Royalty's First Hangi
What may easily be Royalty's first hangi was prepared for the Duke of Edinburgh during his visit to the Chatham Islands last December.
This luncheon was served during the Duke's visit to the Waitangi race course. His Royal Highness was sitting in a marquee in the middle of the paddock. The whole event was run entirely after the pattern of a typical Chatham's race meeting.
A great moment during the luncheon was when a few children, mainly Maori, whose curiosity knew no bounds approached the table at which the Duke was sitting.
The Duke held out a plate of cakes and smiled encouragingly. One child sidled up tentatively, was obviously tempted, and suddenly took a cake.

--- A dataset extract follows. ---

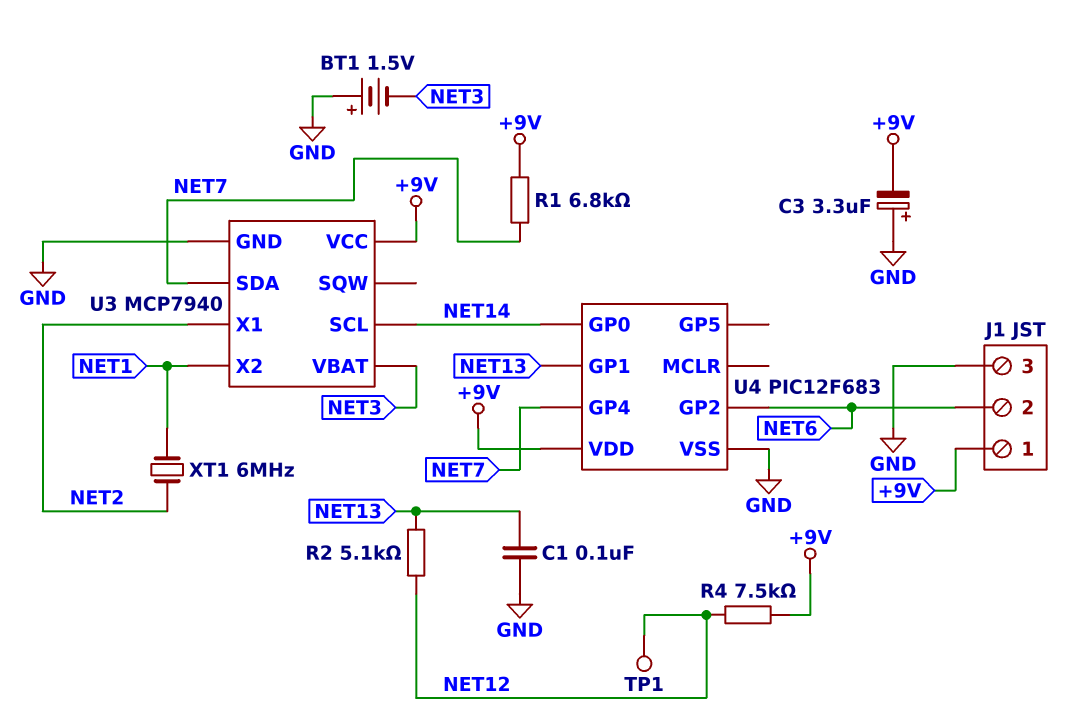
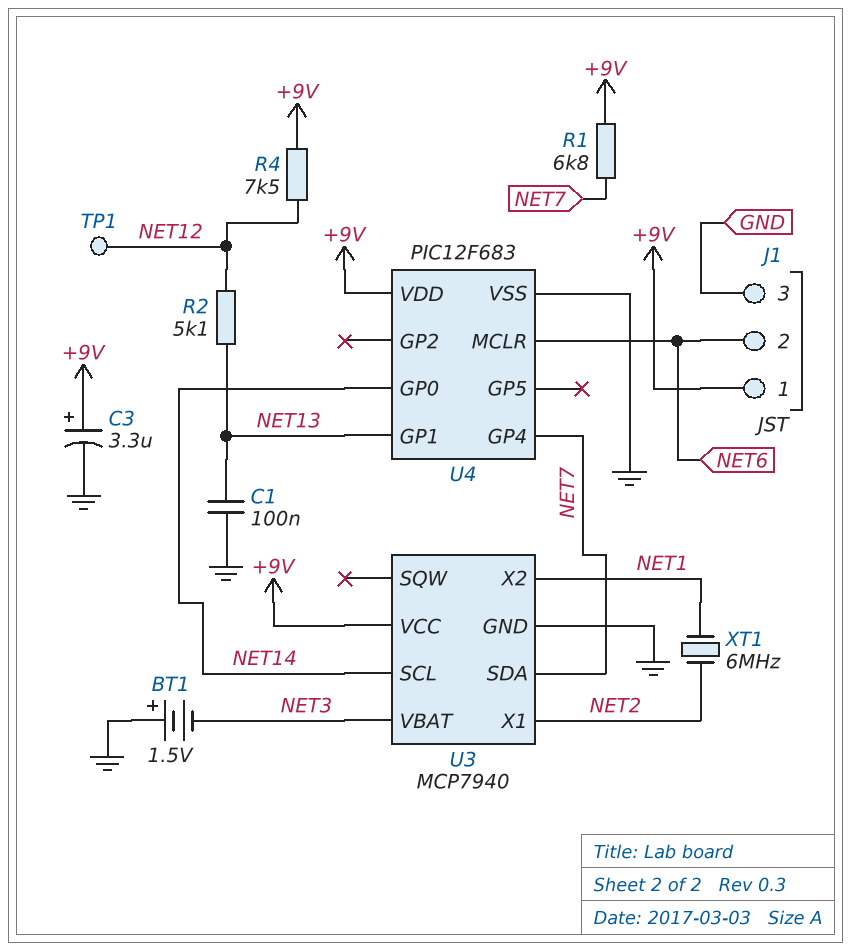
C3: 3.3uF (plus GND, minus +9V) -> 3.3uF (plus +9V, minus GND)
U4 pin GP2: NET6 -> none
U4 pin MCLR: none -> NET6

Soon the Duke and his private secretary, Lieut-Commander Parker, were surrounded and kept busy dispensing cakes and oranges, and offering large jars of milk to any who wanted a drink.
It was a supreme moment for the children and the Royal visitor's enjoyment of the situation was tremendous. He talked to the young islanders, won their complete confidence with case, and eventually had them removing the used dishes from the tables.
Before going to lunch the Duke stopped at the site of the large hangi, whose fires had been alight since 4 a.m. and food cooking since 10 a.m. The food was cooked by Jack Kamo, the island's expert on cooking by hangi methods.
After lunch the Duke told Kamo it was marvellous how well the food was cooked. He discussed the whole affair again with Kamo, who had been up all night. Kamo was dressed in a thick blue neck-high jersey, working trousers, gumboots and old motor-cyclist's leather helmet. His face was covered with a white stubble.
Among the people Prince Philip met, were several members of the county council, a representative of the Moriori race, Mr T. T. Solomon, whose famous 32-stone father was the last full-blooded member of that race; a descendant of the first Maori people to reach the Chathams, Mr J. Pomare, and a descendant of the first European to settle on Pitt Island, Mr Gregory Hunt, members of whose family now farm the whole island.